London-listed oil and gas major Royal Dutch Shell has taken a significant step in its transformation towards its goal of becoming a carbon net-zero energy company by 2050 with the acquisition of electric vehicles charging network Ubitricity. The Berlin-founded company, which was formed in 2008, operates over 2700 public EV charging points. The value of the deal has not been disclosed.
Ubitricity’s focus is on-street charging points which can be installed in existing street lights and bollards. It’s an approach which has allowed it to grow its network relatively quickly as using pre-existing structures reduces installation costs and removes the need for planning permission.
The German start-up is also the owner of the UK’s largest network of public EV charging points and holds a 13% market share. The data comes from Zapmap, a website and app that helps drivers in the UK and Ireland locate EV charging points, as well as update it with any new additions they might come across that haven’t yet been added to its database.
According to Zapmap, Ubitricity has slightly more UK charging points than BP’s Pulse network, its nearest rival. There are over 2500 Ubitricity-branded charging points in Britain. Now backed by Shell’s considerable financial muscle, the network might be expected to quickly grow over future months and years.
BP’s Pulse network claims it is the UK’s largest EV charging points network with over 7000 stations. However, it has few locations than Ubitricity with the higher numbers reached by BP calculating multiple connections at each as individual stations.
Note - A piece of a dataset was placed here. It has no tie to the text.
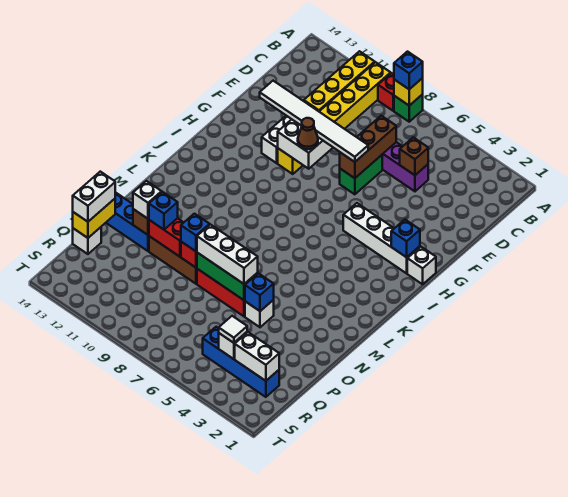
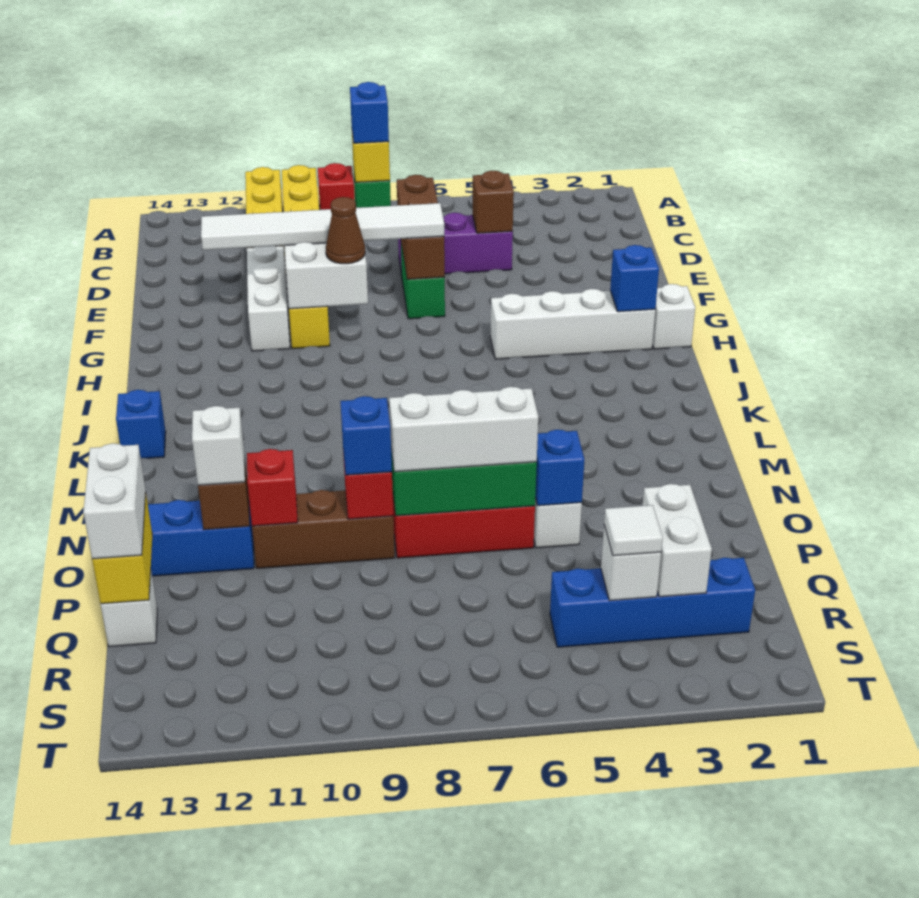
red brick O10:O11 level 2 -> red brick O11 level 2
blue brick O11 level 3 -> blue brick K14 level 1
white brick R2:R3 level 2 -> white brick Q3:R3 level 2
With 2019-2020 financial year profits of $15 billion, Shell is Europe’s biggest energy company. Most of its revenues are still derived from the sale of oil and has but it has big ambitions in the electricity sector. Those ambitions are closely connected to its commitment to achieving net-zero status as an emitter of harmful greenhouse gases over the next 30 years. It plans to do so, while simultaneously becoming one of the world’s biggest power companies through a pivot towards sustainable energy production.
Like all oil and gas companies, however, Shell has had a tough 2020 with the coronavirus crisis significantly reducing demand for energy and fuel. It was forced into reducing its dividend for the first time since the second world war. Next week the company will publish its full-year results for 2020.
Ubitricity’s network of charging points will add to the roughly 100 Shell already runs at its British service station forecourts. It aims to double that number by the end of the year. There are also around 1000 Shell EV charging installations across 430 retail sites. It is also the own of New Motion, which offers access to a network of around 180,000 charging points internationally, over 3000 of which are in the UK.
The acquisition is expected to be completed later this year.
The news hasn’t however been a boost for Shell’s share price, which fell by 2.9% yesterday and is down another 1.5% today to £13.73.